Com a busca por ativos mais seguros, o Ibovespa recuava 0,92% às 13h21, aos 115.597 pontos. No pior momento do dia, ele foi aos 114.801 pontos. O giro financeiro também é forte para o horário e soma R$ 6,8 bilhões, dimensionando a força vendedora dos agentes.

Em análise, o J.P. Morgan calcula que, de acordo com a nova metodologia, é possível que o mês de fevereiro termine com pelo menos 90 mil pessoas infectadas pelo coronavírus.

"É fundamental observar a tendência de crescimento do número de infecções nos próximos dois dias", alertam os analistas.

Há pouco, as maiores pressões sobre o Ibovespa vinham dos papéis de maior peso e liquidez dentro do índice, com a maior queda vindo de Bradesco (-2,51 a ON – a maior do índice – e -1,83% a PN), das units do Santander (-2,20%), Itaú Unibanco PN (-1,69%), B3 ON (-0,84%), Bando do Brasil ON (-0,64%), Ambev ON (-1,08%), Petrobras (-1,60% a ON e -0,76% a PN) e Vale ON (-2,32%), estas duas últimas a despeito da leve alta vista nos preços do petróleo e do minério de ferro.

As ações do BB, da mineradora Vale e da Petrobras também estão entre os ativos mais negociados de todo o mercado à vista, registrando fortes fluxos financeiros.

Quem também aparece nessa lista de mais negociadas é Suzano ON (4,60%), que lideranha os ganhos do Ibovespa e passa por uma importante recuperação. Após cair 7,83% no último um ano, o papel conseguiu avançar mais de 5% somente hoje e já tem um giro de R$ 353 milhões até aqui, superando os R$ 345,5 milhões negociados durante toda a sessão de ontem.

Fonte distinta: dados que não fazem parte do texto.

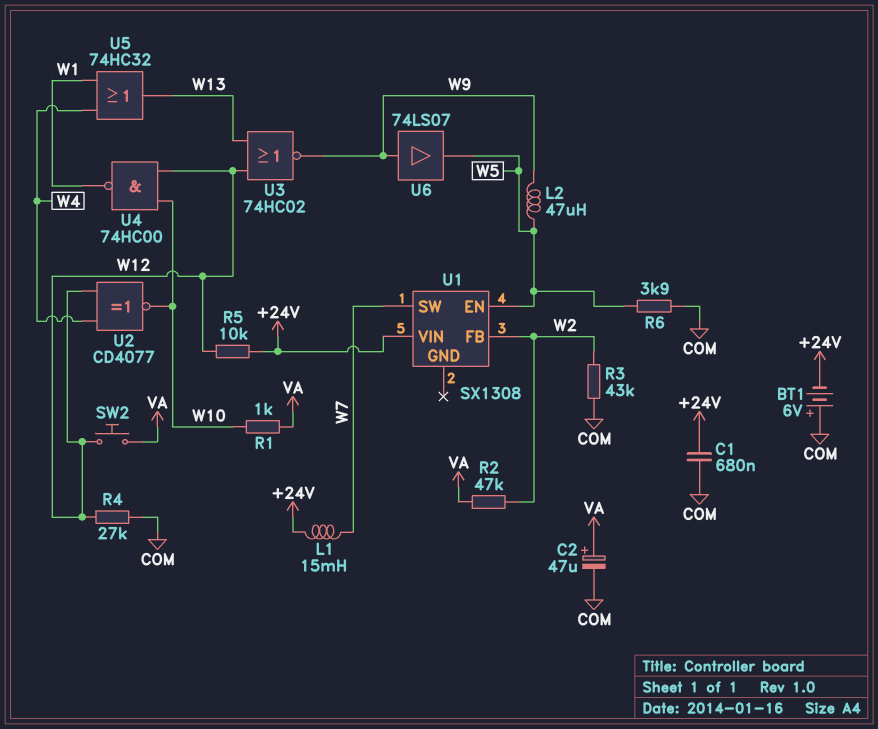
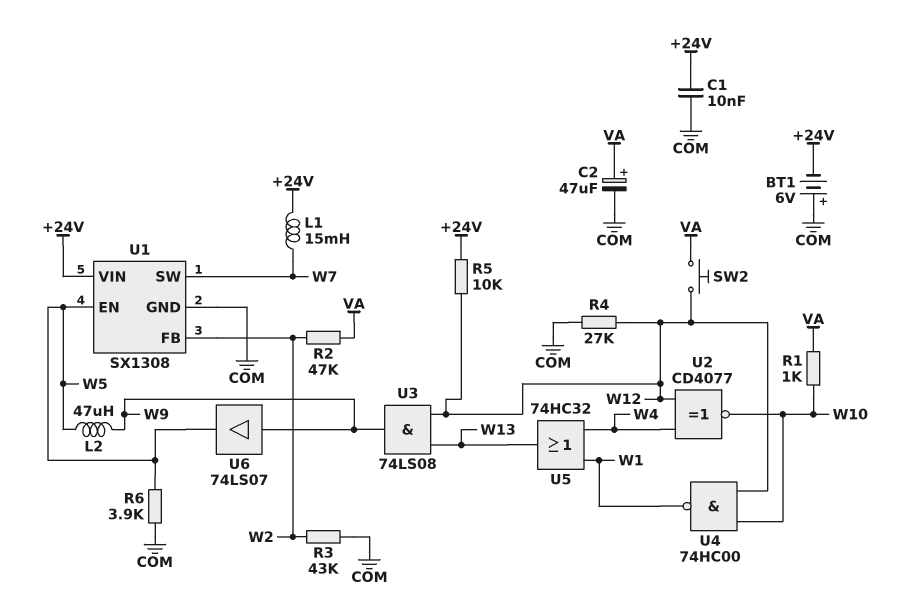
C1: 680nF (+24V, COM) -> 10nF (+24V, COM)
U1 pin GND: none -> COM
U3: NOR 74HC02 (in W12, in W13, out W9) -> AND 74LS08 (in W12, in W13, out W9)

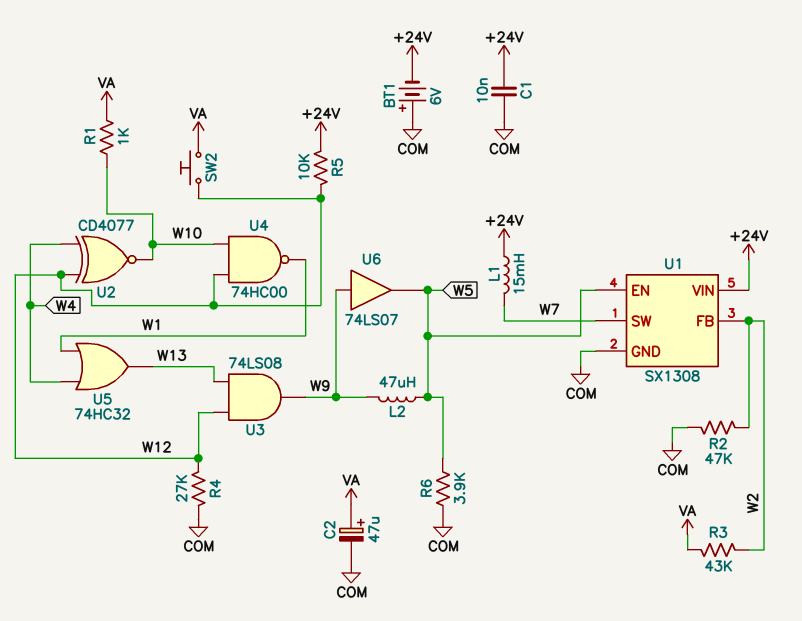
R2: 47k (VA, W2) -> 47k (COM, W2)
R3: 43k (COM, W2) -> 43k (VA, W2)

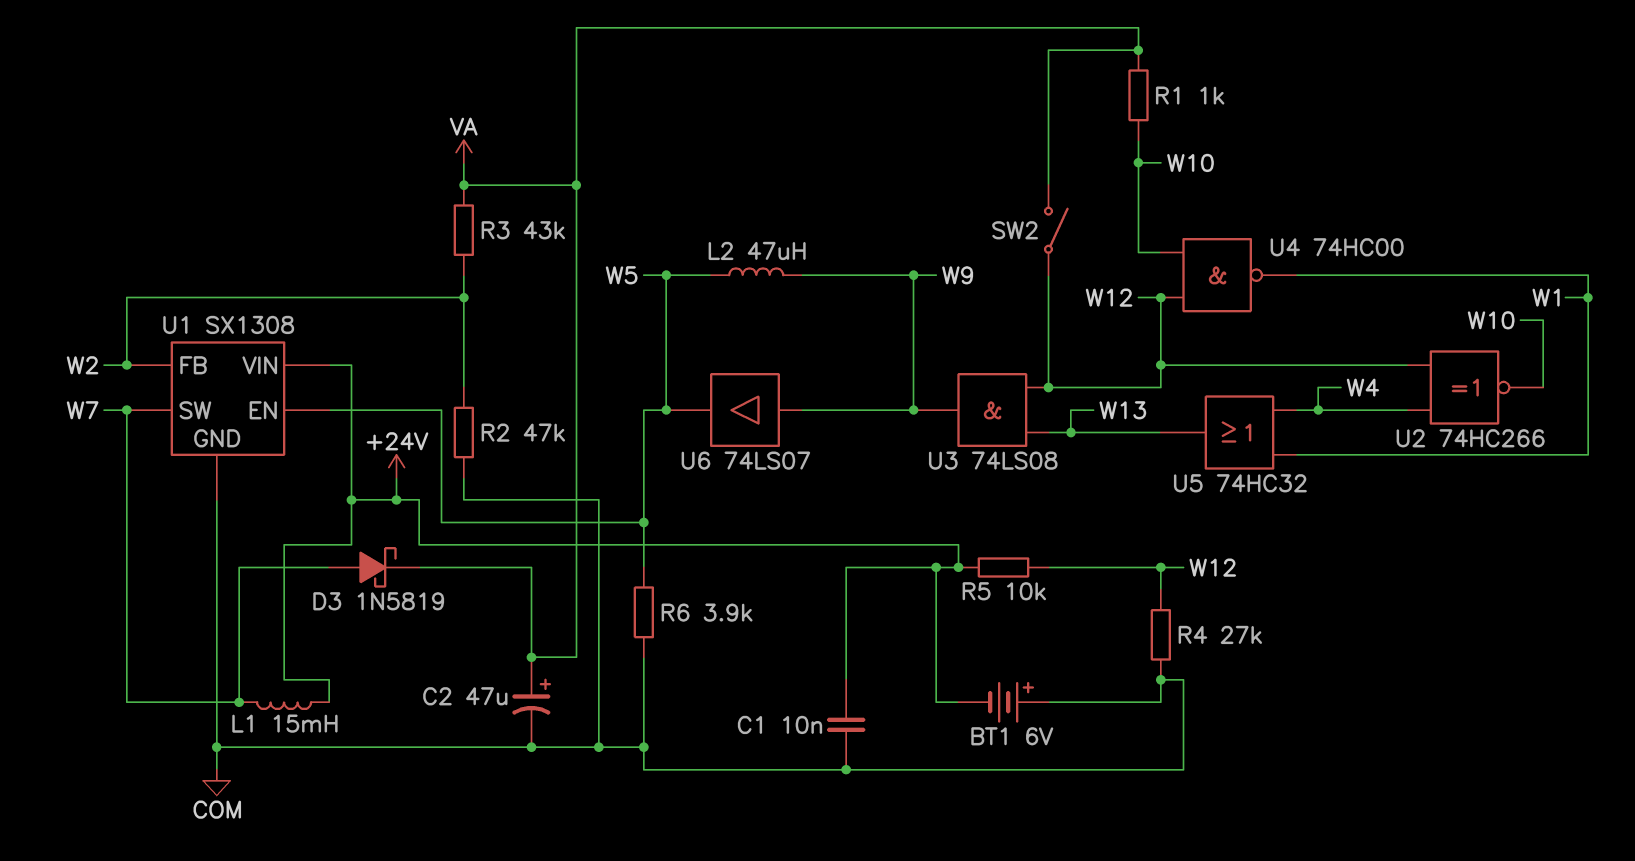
D3: none -> schottky 1N5819 (A W7, K VA)
SW2: button (VA, W12) -> switch (VA, W12)
U2: XNOR CD4077 (in W4, in W12, out W10) -> XNOR 74HC266 (in W4, in W12, out W10)

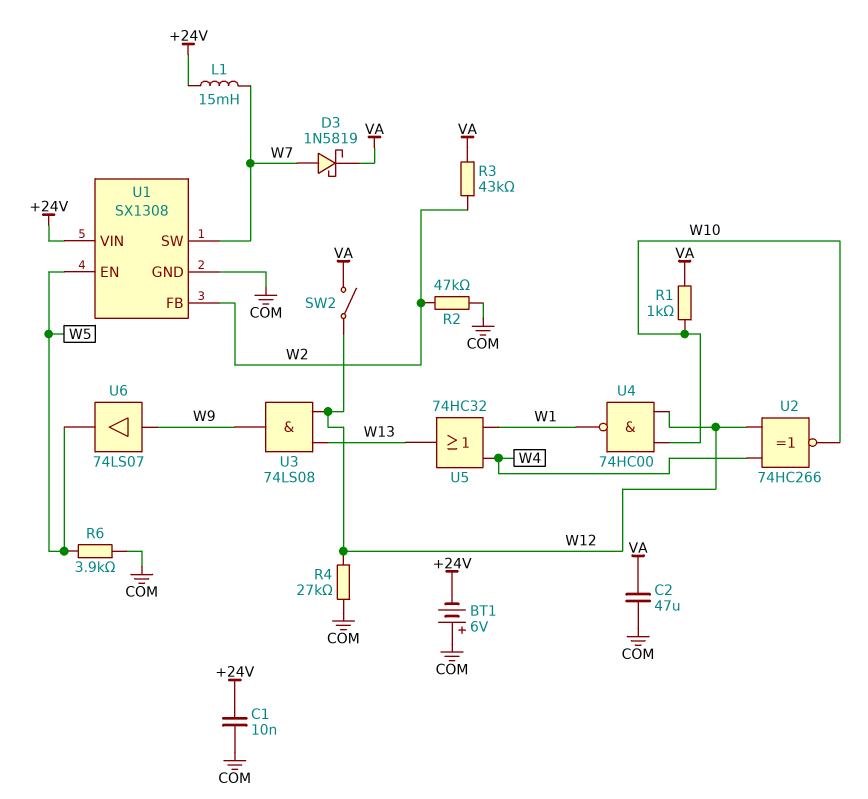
C2: 47uF (plus VA, minus COM) -> 47uF (COM, VA)
L2: 47uH (W5, W9) -> none
R5: 10k (+24V, W12) -> none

A demanda pelos papéis ocorre após a companhia informar ontem um lucro líquido entre outubro e dezembro de 2019 recuou 61% em base anual, para R$ 1,1 bilhão. A empresa continuou sentindo o peso da forte desvalorização dos preços da matéria-prima.

O Bradesco BBI, em relatório, aponta que os resultados vieram apenas levemente mais fracos, o que pode justificar a alta dos papéis em um dia de pessimismo.

Entre os destaques positivos do balanço da Suzano, o banco elenca o aumento das exportações e a redução dos estoques de celulose para um nível acima do que era esperado.

A expectativa é que essa tendência de redução dos estoques mude neste início de ano. “Vemos pouco espaço para que fabricantes de celulose reduzam estoques enquanto a demanda chinesa for afetada pelo surto de coronavírus.”

A recomendação do Bradesco BBI para os papéis da Suzano é neutra, com preço-alvo de R$ 40,00. Há pouco, eles eram cotados a R$ 41,82.

Já o BTG Pactual avalia, também em relatório, que o mercado de papel e celulose segue difícil, mas a administração da companhia vem entregando bons resultados.

Os analistas também se mostraram satisfeitos com o aumento das sinergias esperadas para a fusão com a Fibria para o intervalo de R$ 1,1 bilhão a R$ 1,2 bilhão. “Acreditamos que isso possa acrescentar cerca de R$ 2 bilhões no valor patrimonial”, dizem no relatório.

A recomendação do BTG Pactual para os papéis da Suzano é de compra, com preço-alvo de R$ 44,00.